The meeting aimed to alert Evanston residents to the city’s water use and supply issues as well as gather feedback on the city’s Water Efficiency Program, said Catherine Hurley, the city’s sustainable programs coordinator.

CMAP is working with city staff to develop a plan for improving Evanston residents’ and businesses’ water efficiency effort, she added.

“Based on the recommendations from this meeting and other online comments, we will add to and update the draft,” Hurley said. “We hope to complete the draft and present it to the city council by the end of May.”

Evanston resident Alison PaulCat recommended providing cultural education to residents on native landscaping by changing widespread standards of how residential landscaping should appear.

“We don’t need to irrigate in this region as much as we do,” PaulCat said. “We need to create a new desire for how the lawn appears that is more cost-efficient.”

Hurley agreed, adding that education and advertisement is a key aspect to helping people understand how they can save energy in their homes while saving money.

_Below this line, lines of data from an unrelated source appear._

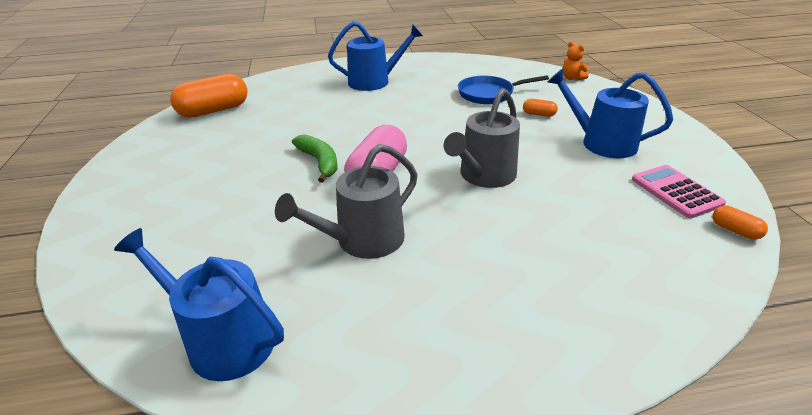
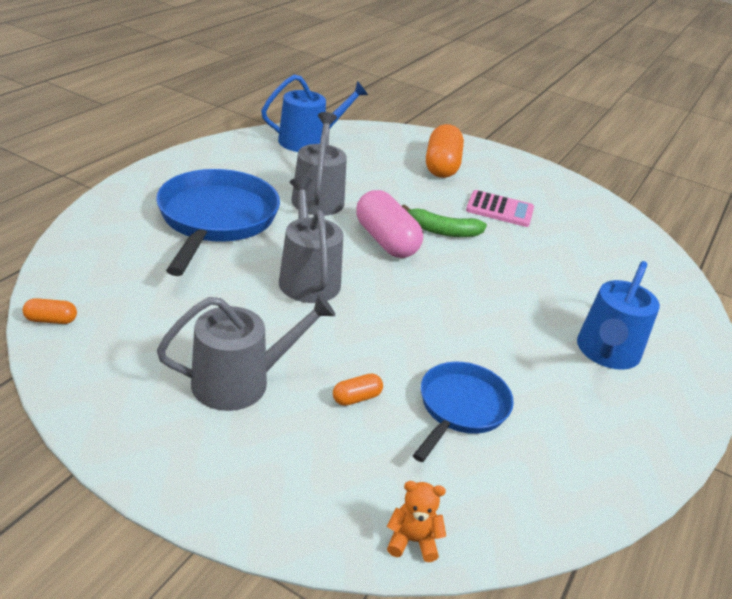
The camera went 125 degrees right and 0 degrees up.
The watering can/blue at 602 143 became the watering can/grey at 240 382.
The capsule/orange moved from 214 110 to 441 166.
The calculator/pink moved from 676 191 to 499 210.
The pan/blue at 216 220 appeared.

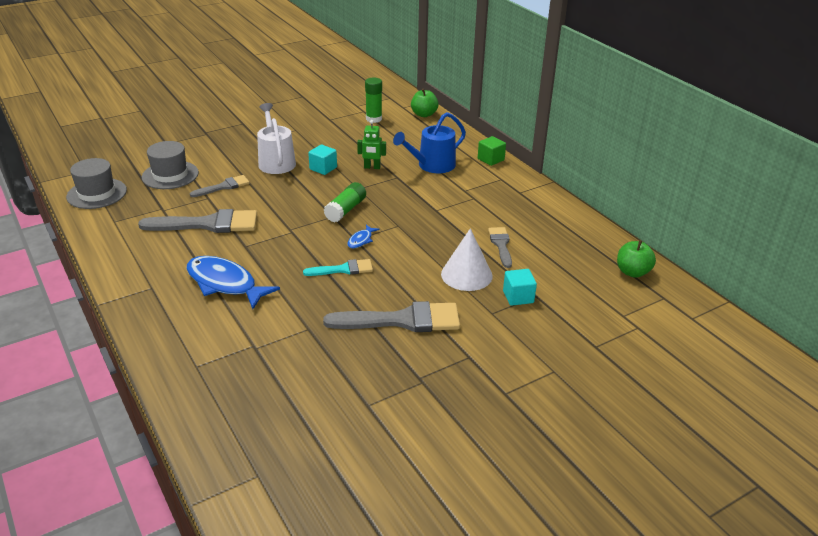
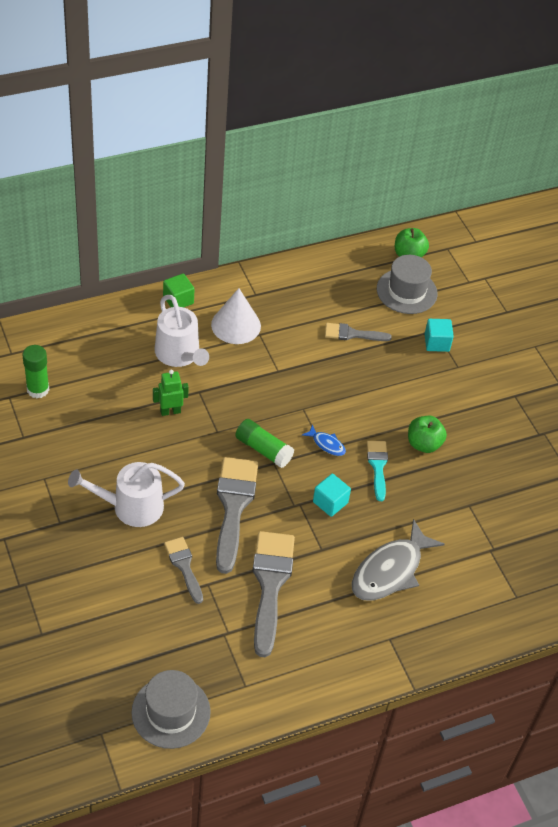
The camera went 85 degrees left and 15 degrees up.
The apple/green moved from 424 114 to 424 444.
The watering can/blue at 432 165 became the watering can/white at 179 354.
The robot/green at 372 167 turned 120 degrees counterclockwise.
The hat/grey moved from 170 175 to 406 291.
The cube/turquoise moved from 323 168 to 330 502.
The cone/white moved from 466 275 to 236 325.
The fish/blue at 225 283 became the fish/grey at 390 570.
The brush/grey moved from 402 320 to 233 507.

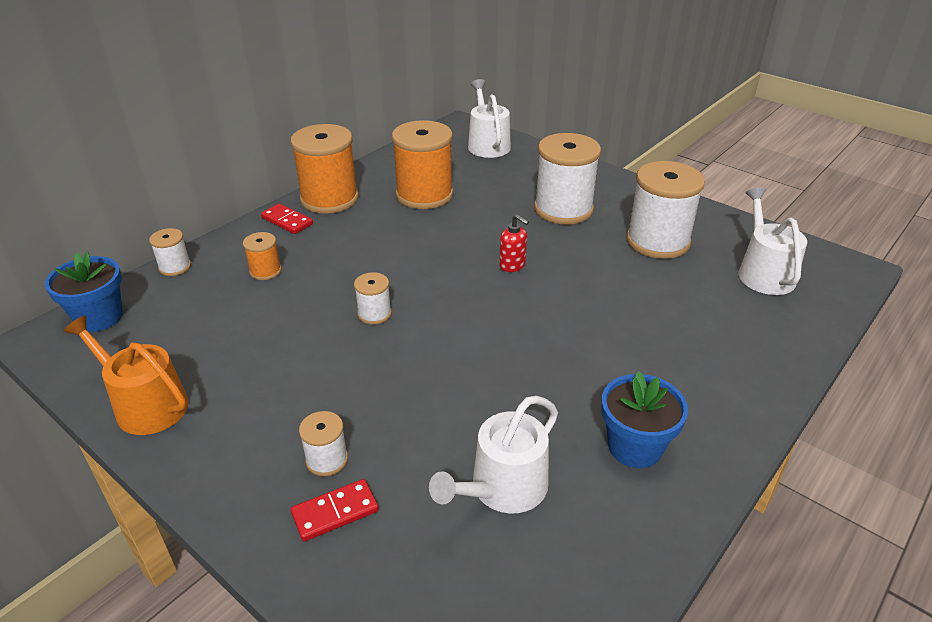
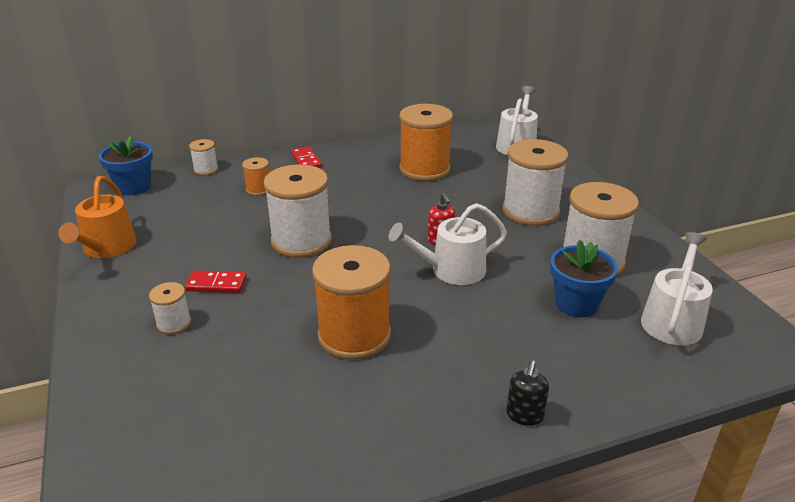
The camera went 30 degrees right and 5 degrees down.
The spool/orange moved from 329 199 to 354 335.
The spool/white at 374 314 changed to 2.11 times the size.
The watering can/orange at 145 405 turned 150 degrees counterclockwise.
The flower pot/blue moved from 635 447 to 576 303.
The watering can/white moved from 503 488 to 451 270.
The domino/red moved from 335 512 to 216 284.
The soap dispenser/black at 524 415 appeared.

“We could make some jazzy communication pieces put together that showcase the idea that brown is the new green,” Hurley said in reference to the current cultural standard for overwatered green lawns. “This is what people should be aspiring for.”

Resident Sue Carlson suggested taking extra steps to stem the practice of overwatering lawns, recommending that Evanston residents report violations of excessive or inappropriate water usage.

“When we’re talking about efficiency in buildings, one of the things some of us have started doing is going around and taking pictures of people who were spraying water in the rain,” Carlson said.

Hurley agreed with Carlson, adding that watering outdoor lawns represents the most inefficient type of water use in the city. She said a lot of people have watering schedules and feel that they need to water according to that schedule regardless of the weather.

“I’m driving around and seeing a lot of people’s water systems going on when it’s raining,” Hurley said. “That’s the thing we need to address.”

Hurley said the program wants to create an information campaign allowing residents to learn about how much water they are using and when it is necessary for them to water.

“People use an average of about 60 gallons of water per day in Evanston,” Hurley said. “We need people to become aware of that and realize when they do not have to use water.”

Associate planner Amy Talbot said she hoped businesses would also become a part of the city’s overall water efficiency initiative. She said she wants all food-related busineses in Evanston to use pre-rinse spray valves, a type of adjustable hand-held hose, to clean food containers more efficiently.

“These valves would allow residents to rinse all the food off with hose that uses less water,” Talbot said. “This small change would save a lot on water and money for businesses without forcing residents to change their behavior.”

She also presented results from a water-tasting test carried out before the meeting, which asked residents to guess whether they were drinking tap water or bottled water. None of the four residents present were able to identify one from another.

“You can’t really tell the difference between the two different types of waters,” Talbot said. “So why would you spend the extra money if they taste the same?”

Talbot and Carlson agreed the main purpose of the meeting was outreach and education, saying that people need to know how they are wasting water and how they can make lifestyle changes in order to conserve resources.

“Water and air are the most important things that we need to live,” Carlson said. “We need to know that they are important here and we need to use them properly.”